BY JANET STEINBERG
“People are always asking me about Eskimos,
but there are no Eskimos in Iceland.”
They shouldn't call Iceland “Iceland”. The misnomer of this Scandinavian island dates back more than a millennium (874 AD) to Ingolfur Arnarson, a Norwegian Viking frequently credited with discovering the island. By naming it Iceland, he hoped to discourage future voyagers from settling on this green and appealing island. Throughout the centuries, unsuccessful attempts have been made to rename the country.
Once thought to be a cold barren place sans people, this Arctic land that has no snow and ice in the summer has been ranked second on the United States Tour Operators Association (USTOA) list of the ten hottest destinations for 2019. Berries, vegetables and flowers grow in many places and from March to September the sun shines on the entire region for at least part of the day.
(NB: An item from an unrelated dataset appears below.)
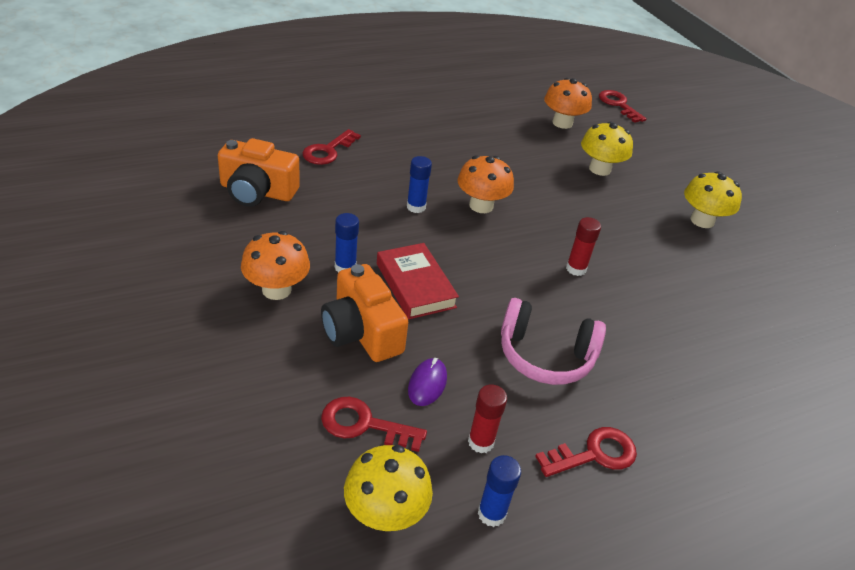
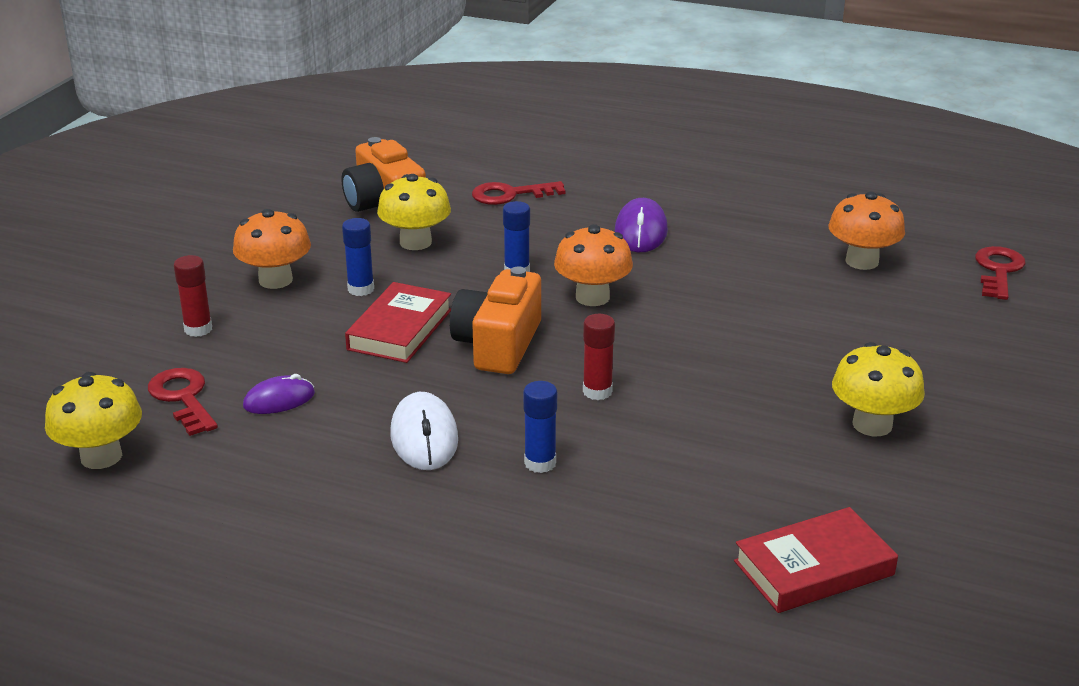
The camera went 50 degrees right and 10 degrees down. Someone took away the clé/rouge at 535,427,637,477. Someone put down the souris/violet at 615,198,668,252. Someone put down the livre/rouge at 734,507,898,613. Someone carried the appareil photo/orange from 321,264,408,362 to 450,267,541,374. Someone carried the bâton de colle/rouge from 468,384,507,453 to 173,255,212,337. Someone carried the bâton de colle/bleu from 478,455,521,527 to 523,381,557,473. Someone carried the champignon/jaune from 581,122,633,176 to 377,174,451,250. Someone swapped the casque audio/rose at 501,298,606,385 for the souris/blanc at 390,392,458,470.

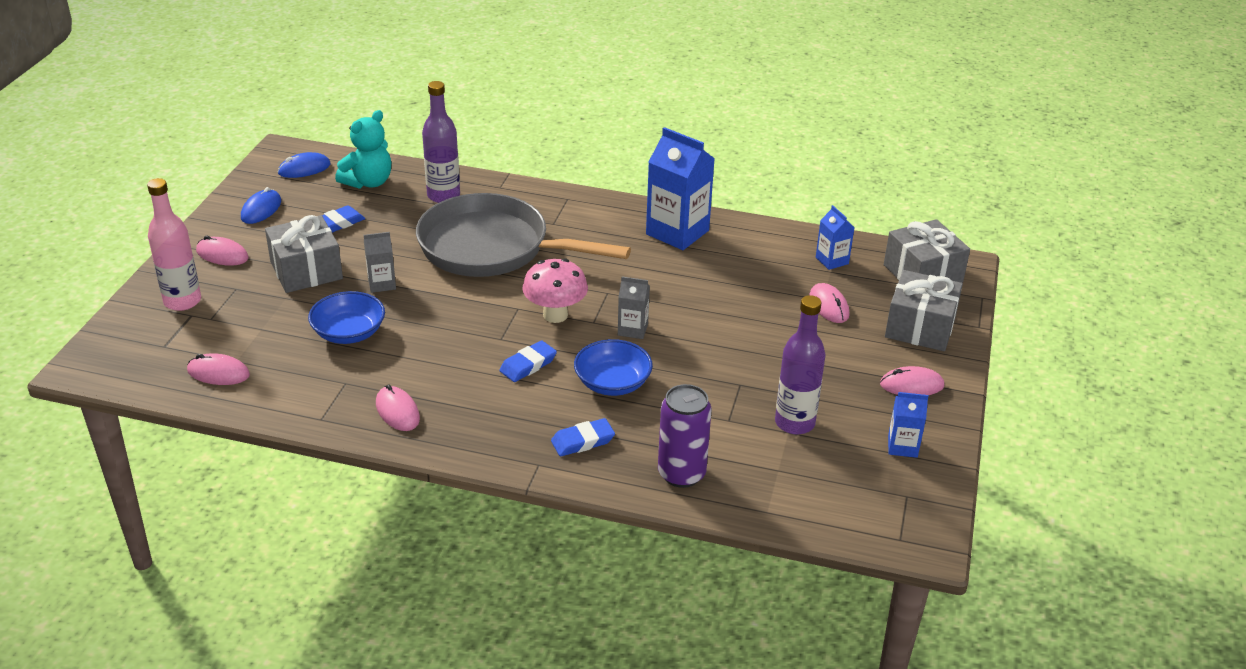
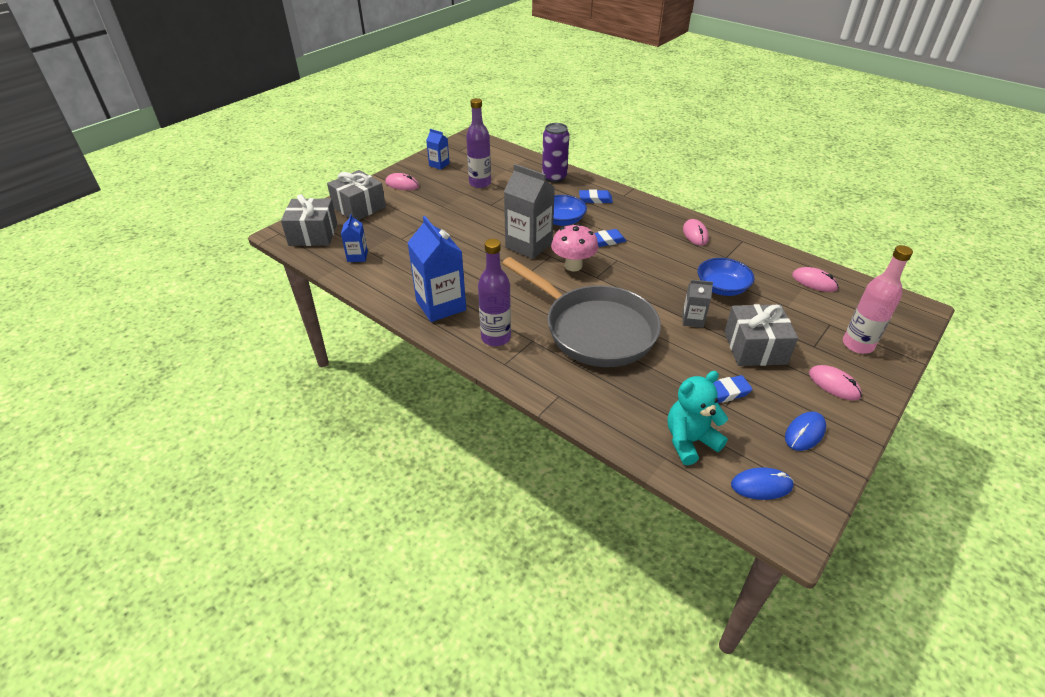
The camera went 155 degrees left and 5 degrees up. Someone took away the souris/rose at 809,283,849,323. Someone carried the bouteille/violet from 422,81,460,203 to 478,239,511,346. Someone scaled the brique de lait/gris at 618,277,650,339 by 1.94.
At the onset of summer, the sun never sets and white nights illuminate the annual Arctic Open Golf Championship that begins at midnight sometime during the month of June. To quote Jack Nicklaus: “There’s probably more golf played in Iceland than most places in the world. They play 24 hours a day in the summertime and the northern part is warmer than the southern part.”
Iceland, just 625-miles west of Norway, is a craggy land of fire and ice...where steam and snow are side by side...where erupting volcanoes, boiling geysers and bubbling hot springs lie next to glistening glaciers and ice fields. This land of pure untamed nature is etched with craters of slumbering volcanoes that pockmark an eerie landscape so lunar-like that America's moon-mission astronauts trained there.